Federal Register Pages—Up 4 percent between Trump Years One and Two
The first calendar year of the Trump administration finished with 61,308 pages in the Federal Register (see Figure 9). The last time annual page count had been that low was a quarter-century ago in 1993, at 61,166 pages under Bill Clinton.
The 2017 count contains three weeks of Obama administration output, however, and by the time Trump was inaugurated on January 20, 2017, the Obama administration had already added 7,630 pages to the Federal Register, making Trump’s “net” page count 53,678.[i] In 2018, the Federal Register reached 63,645 pages, a 4 percent increase over Trump’s first year.[ii]

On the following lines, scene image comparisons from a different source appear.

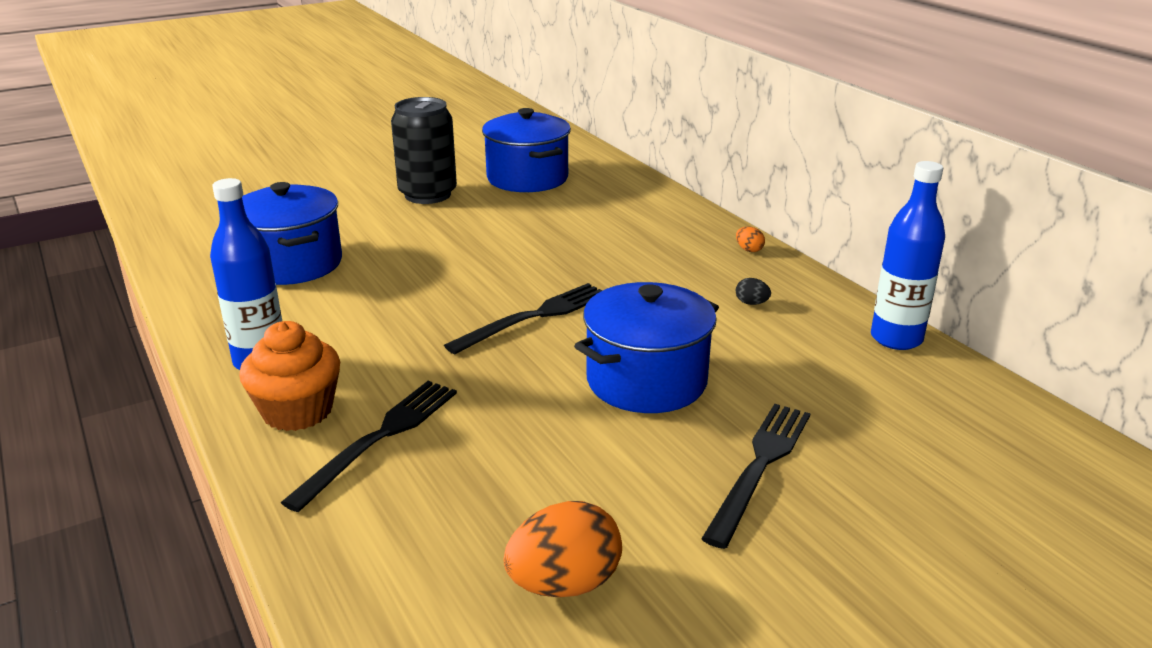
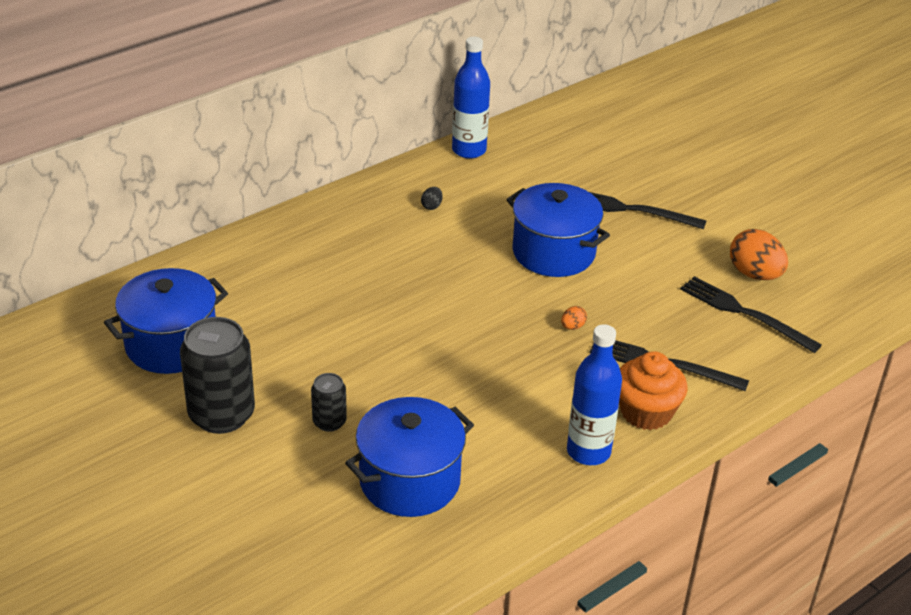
camera: 100 degrees left, 10 degrees up
(393, 234) = (329, 422): none -> black can
(534, 317) = (478, 310): black fork -> black fork (744, 313)
(749, 250) = (337, 204): orange egg -> orange egg (572, 326)

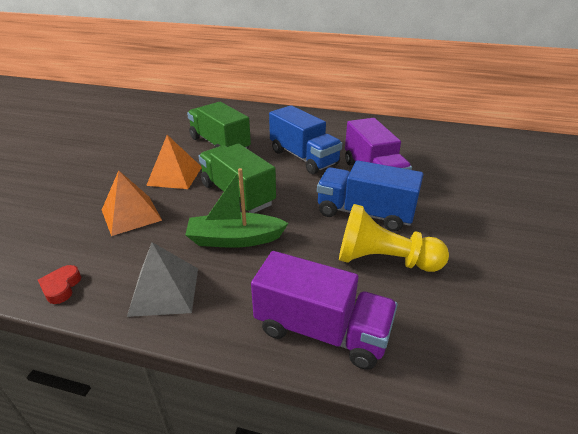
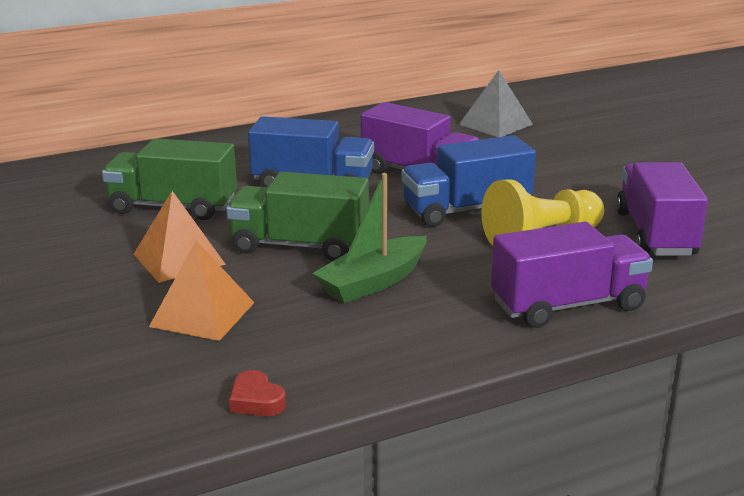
camera: 40 degrees left, 10 degrees down
(164, 291) = (379, 349): grey pyramid -> grey pyramid (496, 124)
(482, 303) = (655, 234): none -> purple truck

By contrast with both of these, at the end of Obama’s final calendar year of 2016, the number of Federal Register pages stood at 95,854, which was the highest level in the history of the Federal Register, and a 19 percent jump over Obama’s second-to-last year’s count. Trump’s 2017 count was 36 percent below Obama’s record. The last time a drop in Federal Register page counts of the Trump magnitude happened was when Ronald Reagan reduced the count from Jimmy Carter’s 73,258 in 1980 to 44,812 by 1986, but that 28,446-page drop took five years.[iii]

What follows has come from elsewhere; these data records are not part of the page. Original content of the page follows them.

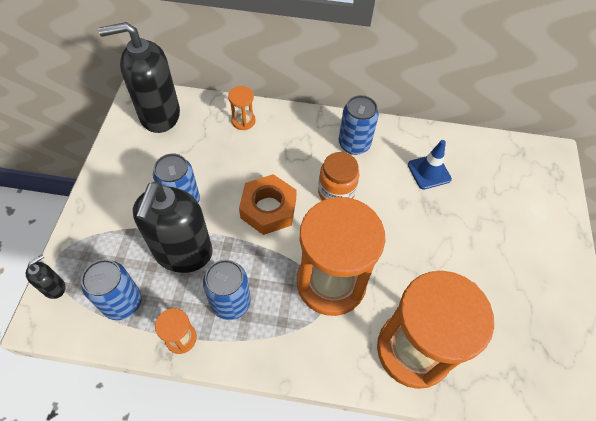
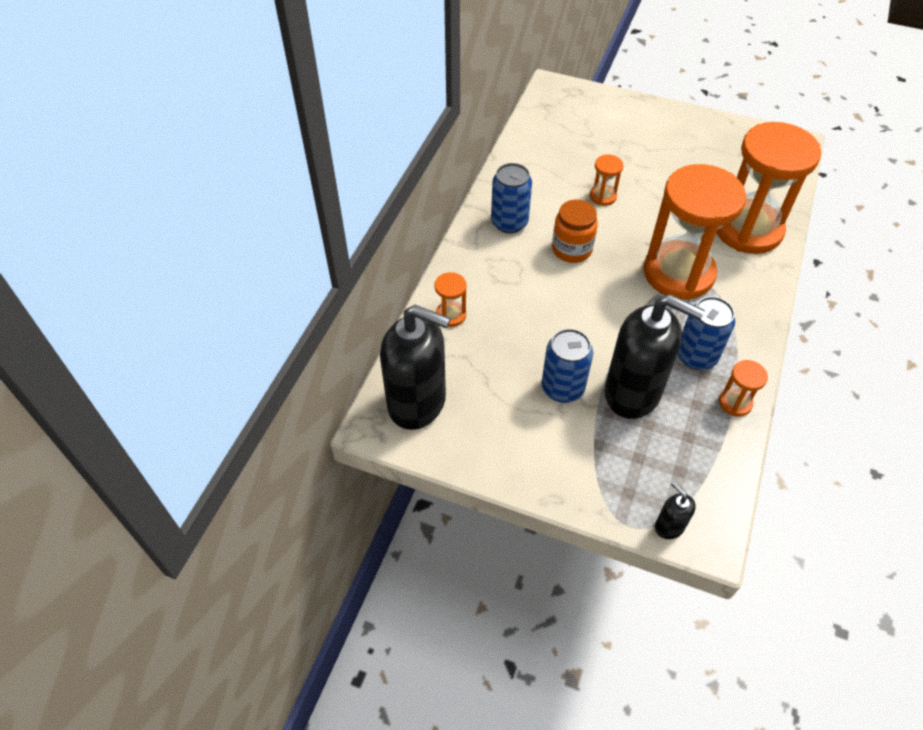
camera: 75 degrees left, 5 degrees down
(122, 302) = (692, 455): blue can -> none
(159, 115) = (417, 403): black soap dispenser -> black soap dispenser turned 75 degrees counterclockwise
(268, 209) = (584, 309): orange nut -> none
(413, 210) = (603, 196): none -> orange hourglass
(429, 172) = (558, 174): blue traffic cone -> none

Trump’s recent 2018 count of 63,645 is still 34 percent below Obama’s record. The last time the page count was lower was back in 1995. Keep in mind that to eliminate a rule, agencies have to write a rule. So in a perverse sense, Trump cannot shrink the Federal Register (nor the number of rules), yet is still doing so. As Figure 9 also captures, 2010 and 2011 had been the prior all-time record years, at 81,405 and 81,247, respectively. Of the 10 all-time high Federal Register page counts, seven occurred during the Obama administration. (For a history of Federal Register page totals since 1936, see Appendix: Historical Tables, Part A.)
Federal Register Pages Devoted to Final Rules
Isolating the pages devoted to final rules might be more informative than gross page counts, because it omits pages devoted to proposed rules, agency notices, corrections, and presidential documents (although those categories can have regulatory effects, too).

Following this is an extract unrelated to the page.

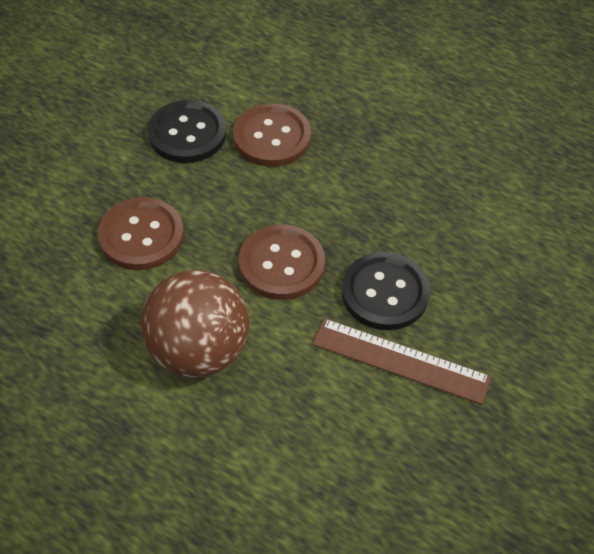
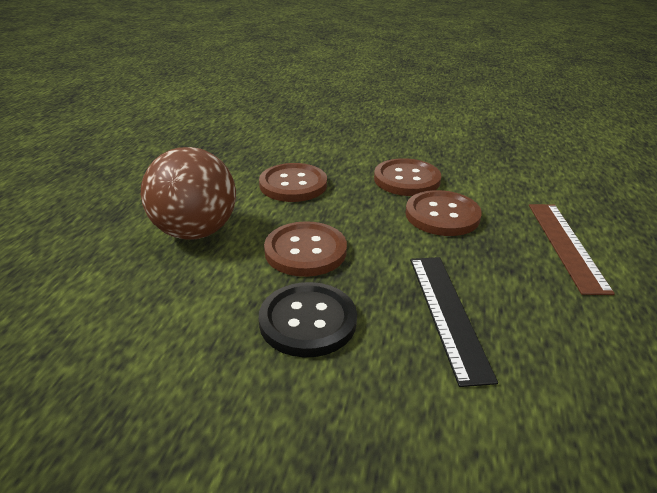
camera: 70 degrees right, 20 degrees down
(187, 133) = (407, 179): black button -> brown button
(400, 361) = (224, 352): brown ruler -> brown ruler (566, 245)
(412, 198) = (447, 314): none -> black ruler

Final rule page count of 2018 stands at 16,378, the lowest count since 1992. Nonetheless, two things stand out in Figure 10: (a) the jump from 2015 to 2016 under Obama, when the number of pages devoted to final rules jumped by 56 percent, from 24,694 to 38,652 and (b) the drop of 51 percent from there to 18,727 pages of rules under Trump in 2017. Obama’s high was a record that shattered 2013’s then-peak of 26,417 by 46.3 percent. Trump’s 2017 count, by contrast, was the lowest seen since 1995.
While more relevant measures than pages include underlying restrictions and actual burdens, for page counts to drop so steeply between administrations is significant. Relevant to the discussion about controlling future regulatory costs are pages of proposed rules, those under production in the regulatory pipeline. These peaked at 23,193 in 2011, and Obama’s final page count of proposed rules was 21,457 in 2016. Under Trump, Federal Register pages devoted to proposed rules in 2017 were 10,892, half the level of Obama’s concluding years, and the lowest since 1981. These rose to 16,207 in 2018, however.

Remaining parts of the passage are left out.